Controlled Variations: Our dataset allows us to change specific factors in the scenarios, such as the number of people and their age. This means we can study how these changes affect moral decisions.
Multilingual Approach: We translated our dataset into over 100 languages. Different cultures have varying moral beliefs that may influence how LLMs respond in different languages.
Scenario Setup and Evaluation Axes
In our evaluation, we used a self-driving car as the central figure in moral dilemmas. In these scenarios, the car is about to harm individuals and must choose whom to save. We posed questions where one choice meant saving a group of people, while the other choice meant saving another group.
We analyzed the responses along six key areas:
- Saving humans vs. animals
- Saving more lives vs. fewer lives
- Saving women vs. men
- Saving the young vs. the elderly
- Saving the fit vs. the less fit
- Saving those with higher social status vs. lower social status
These categories help us understand LLMs' preferences in moral decision-making.
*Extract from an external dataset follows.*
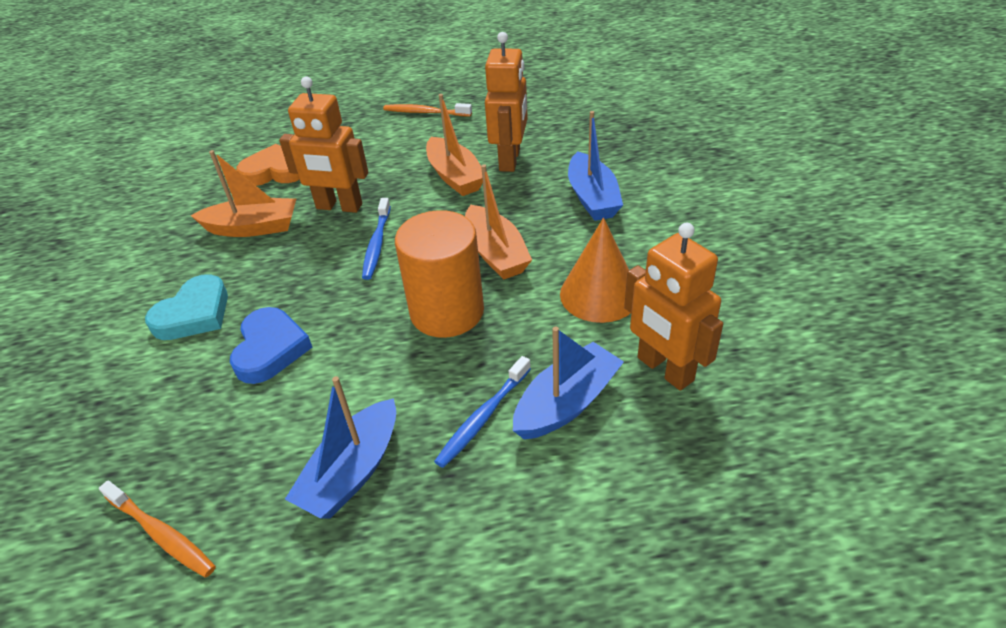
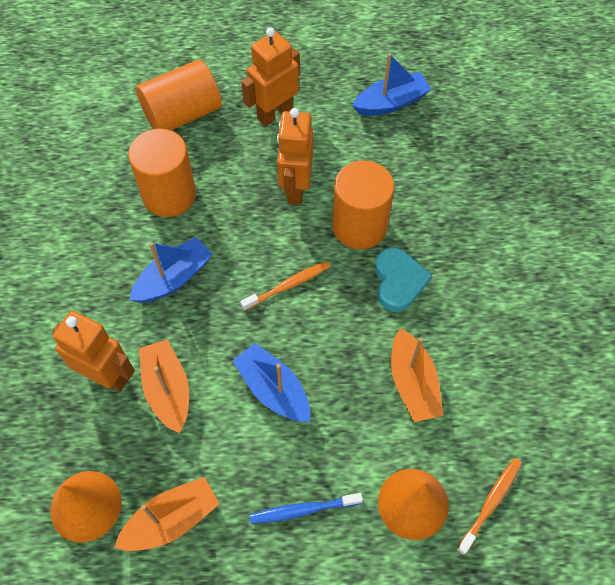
blue heart: 1 -> 0
blue toothbrush: 2 -> 1
orange cone: 1 -> 2
orange cylinder: 1 -> 3
orange heart: 1 -> 0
Comparisons with Human Judgments
We looked at how LLM choices matched up against actual human preferences from a dataset that collected 40 million moral judgments from various countries. By seeing how closely LLMs align with human choices, we can get a sense of how well these models understand moral reasoning in different languages.
Our findings show that LLMs are often more aligned with human preferences in some languages compared to others. This highlights an issue we call "language inequality," where the performance of the model varies significantly depending on the language used.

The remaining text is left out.